Von der Leyen dit «non» à l’OTAN:
L’actuelle présidente allemande de la Commission européenne, Ursula von der Leyen, a déjà décliné le poste. On parle maintenant, coté femmes, de Zuzana Čaputová (Slovaquie), Federica Mogherini (Italie), Sanna Marin (Finlande), Jeanine Hennis-Plasschaert (Pays-Bas), Sophie Wilmès (Belgique) ou Florence Parly (France). Et, coté hommes, du ministre de la Défense britannique, Ben Wallace.

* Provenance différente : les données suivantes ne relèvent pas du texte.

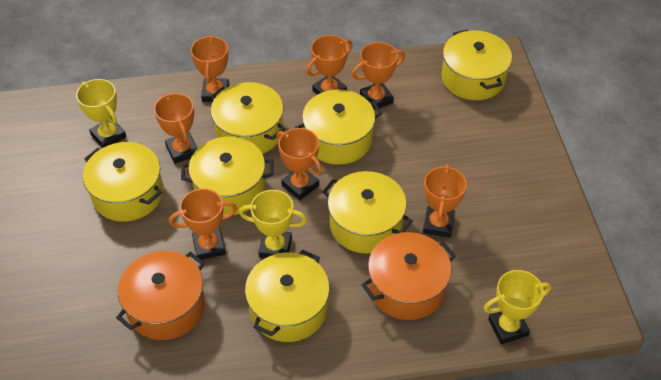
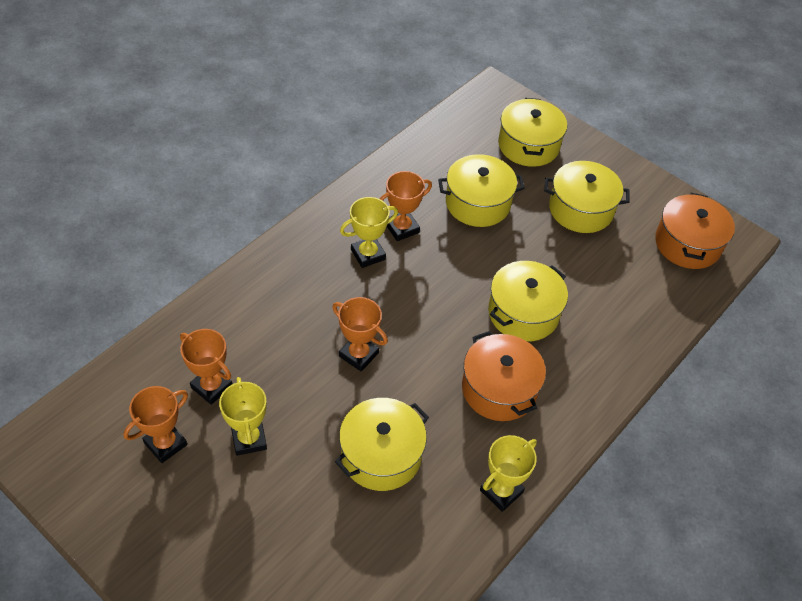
orange trophy: 7 -> 4
yellow pot: 7 -> 5

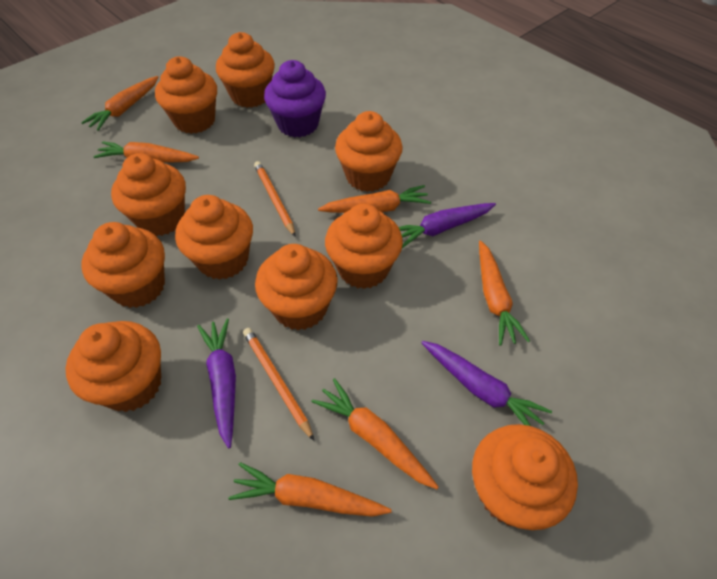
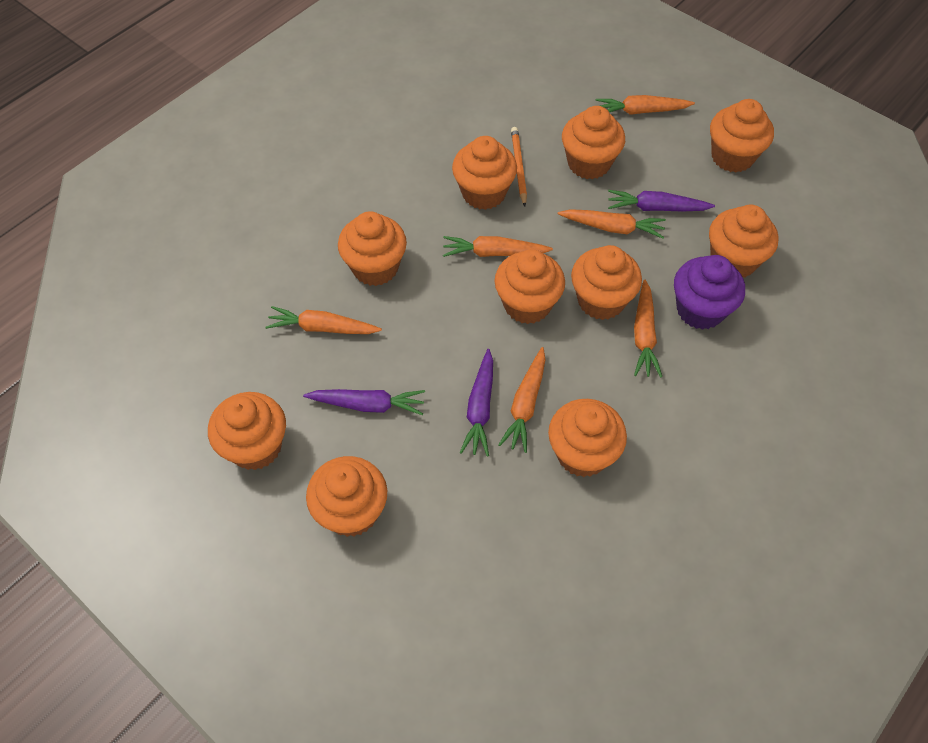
orange pencil: 2 -> 1

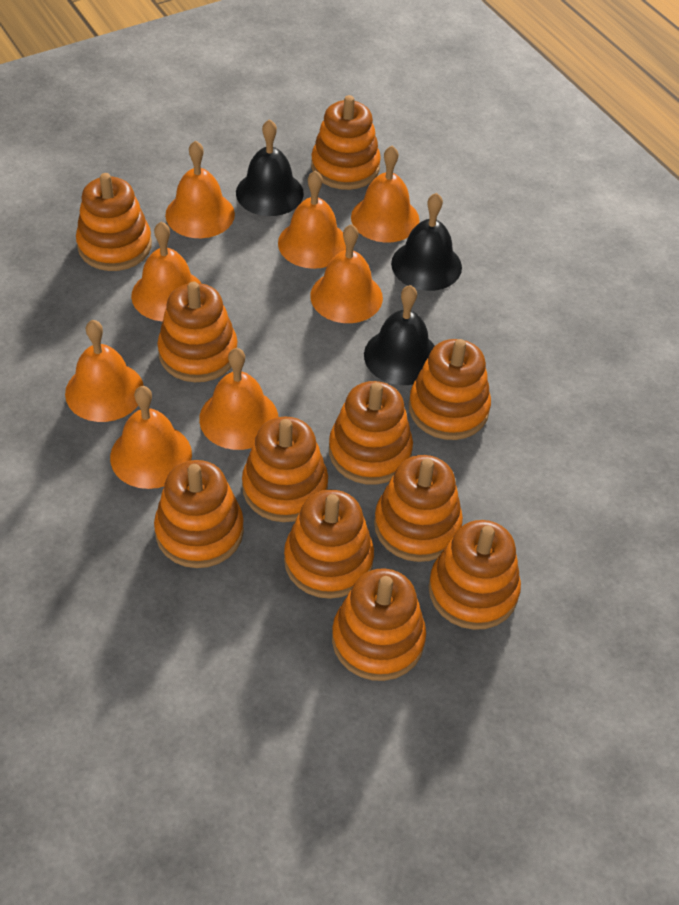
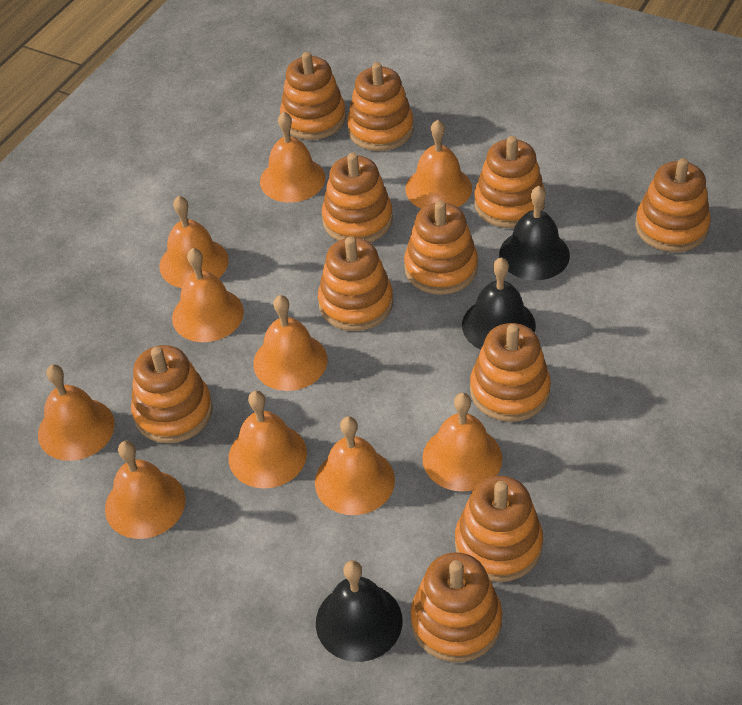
orange bell: 8 -> 10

Tout va dépendre en fait des revendications géographiques. Le nord de l’Europe a, depuis vingt ans, fourni tous les secrétaires généraux. L’Italie pourrait donc être bien placée pour l’emporter, d’autant que la question migratoire est aussi une menace stratégique pour le continent. Problème: qui dit nomination dit négociation et donnant-donnant. Le ou la futur(e) patron(ne) de l’OTAN devra aussi porter le projet d’une nouvelle alliance. Ce qui sera tout sauf évident, la veille d’une élection présidentielle américaine cruciale et face à des chefs de guerre comme Zelensky ou Poutine.
Quatrième faiblesse de l’OTAN: ses ressources humaines, pour assumer sa direction, en temps de quasi-guerre.